Celui là quand on l'ouvre on ne le lâche plus. Last but not least, Replay est un chef d’œuvre génial et méconnu, constamment réimprimé depuis 20 ans et porté par un bouche-à-oreille qui devrait servir de modèle à n'importe quel étudiant en marketing.
Jeff, journaliste de seconde zone d'une chaîne de télé locale aux USA, meurt dans les premières pages du roman. Il meurt à la première personne, il se voit mourir littéralement : il tombe sur son bureau, entend la voix de sa femme au bout du téléphone qu'il tenait et comprend alors que sa dernière heure est venue.
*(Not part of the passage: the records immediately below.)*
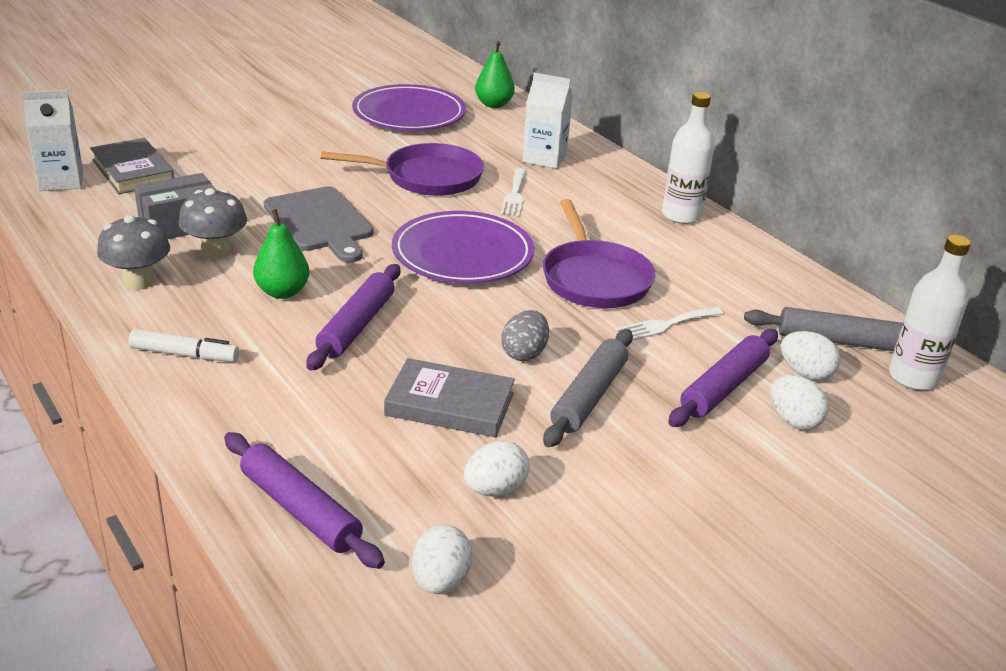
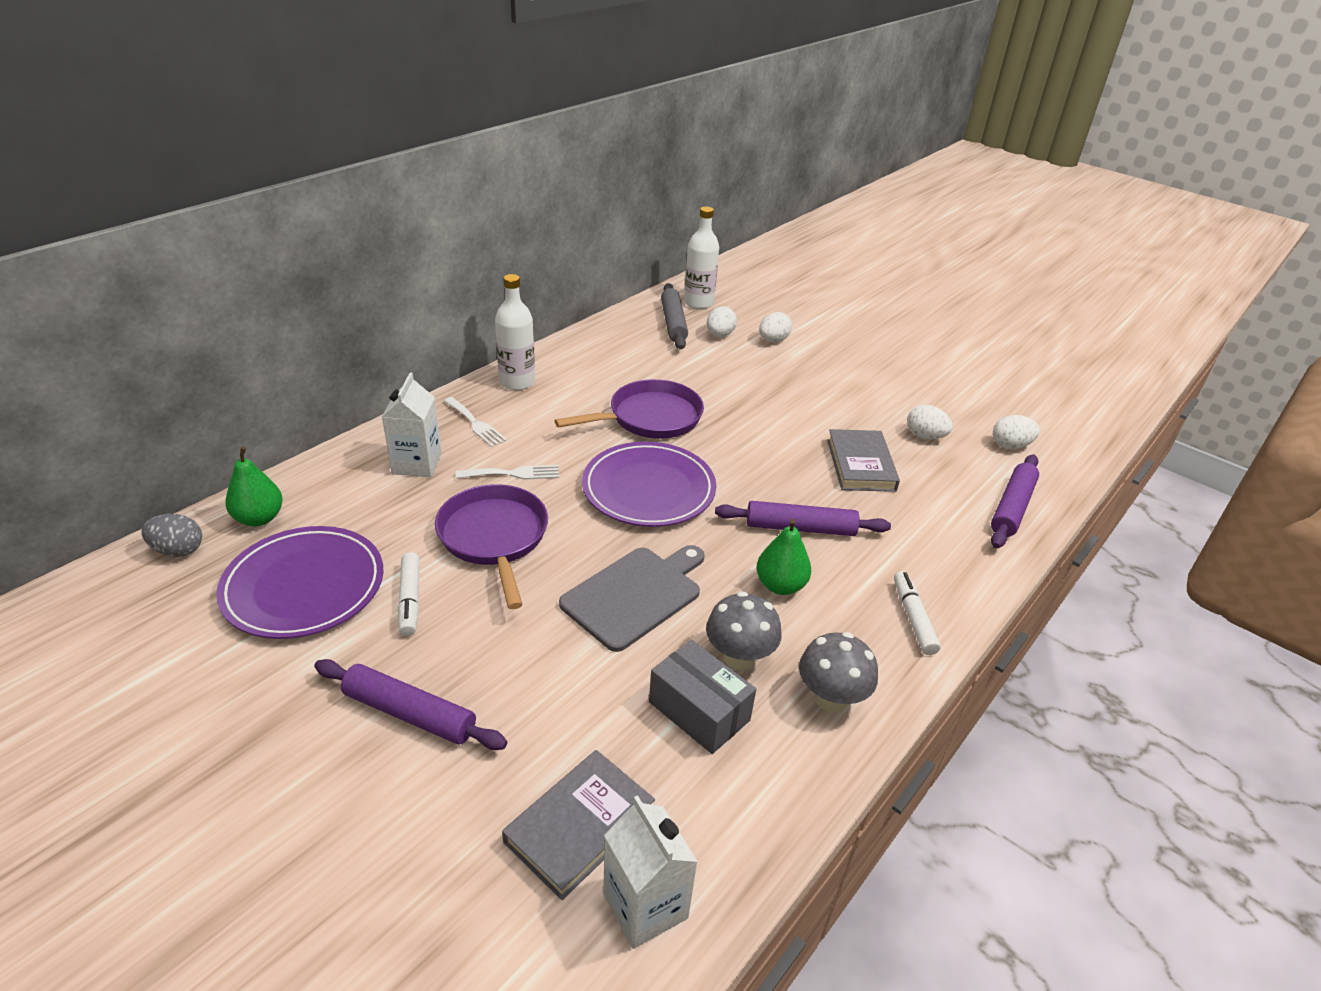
camera: 105 degrees left, 5 degrees up
(373, 143) = (410, 600): none -> white marker
(524, 353) = (777, 440): grey egg -> grey egg (178, 550)
(589, 396) = (806, 410): grey rolling pin -> none
(665, 325) = (697, 384): white fork -> white fork (476, 424)
(723, 387) = (756, 362): purple rolling pin -> purple rolling pin (409, 713)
On est au milieu des années 80.
Et puis, sans solution de continuité, Jeff se retrouve dans sa chambre d'étudiant, dans son corps d'étudiant, 20 ans plus tôt. Est-il en train de devenir fou ? Voit-il sa vie au ralenti juste avant de mourir ? Il lui semble plutôt qu’il soit en train de revivre sa vie, tout en ayant conservé le souvenir de sa vie précédente. Comme une deuxième chance... Le moment de stupéfaction passé, il recommence en changeant ce qu'il estime avoir raté dans sa première vie. Et puis, lorsque 20 ans plus tard arrive la date fatidique, il meurt à nouveau au même moment, de la même manière. Et cela recommence encore, mais il retourne toujours dans sa première vie et va se rendre compte que sa deuxième vie n’est pas capitalisée, qu’il n’en garde rien, hormis les souvenirs qui disparaissent dans le néant... Il va ainsi tout tester, tout essayer, jusqu'à, de guerre lasse, mener une vie (la combientième ? lui même ne le sait plus) d'ermite. Et là, un jour qu'il se rend en ville chercher de l'essence, il se rend compte qu'au cinéma passe un film qui n'existe pas, du moins qui n'a jamais existé, comme si quelque chose se passait, enfin... Comme une rupture dans le réel...
Replay est une lecture choc, le livre de tous les fantasmes : le livre des et si je pouvais recommencer ma vie, que ferais-je ? Or la puissance de l'écriture arrive à nous faire comprendre que ce fantasme s'apparente en fait à une damnation et que c'est la mort qui donne toute valeur à nos vies. Ken Grimwood réussit ainsi le tour de force de rendre la mort désirable, comme la condition absolument nécessaire à la vie. Grimwood transforme ainsi une figure de style, un topos littéraire en une réalité sensible qui renvoie le lecteur à sa conception de la vie, consciente ou inconsciente, il renvoie chacun de nous à la valeur de sa propre existence.
Mais Replay ce sont aussi des pages proprement bouleversantes sur la paternité. En effet, Jeff, n’avait pas eu d’enfant lorsqu’il décéda dans sa première vie. Il voit ainsi disparaître dans les limbes sa fille Gretchen lorsqu’il décède une nouvelle fois. Engloutie, comme si elle n’avait jamais existé. Et puis Replay, c’est aussi une fabuleuse histoire d’amour, par delà la mort, le temps et l’oubli, encore plus émouvante et romantique que celle de la Nuit des temps de Barjavel.
C'est beau, c'est fascinant, ça se dévore, et on se sent un tout petit plus fort face à l'engloutissement qui nous attend tous un jour.
Rien que pour ça, merci monsieur Grimwood.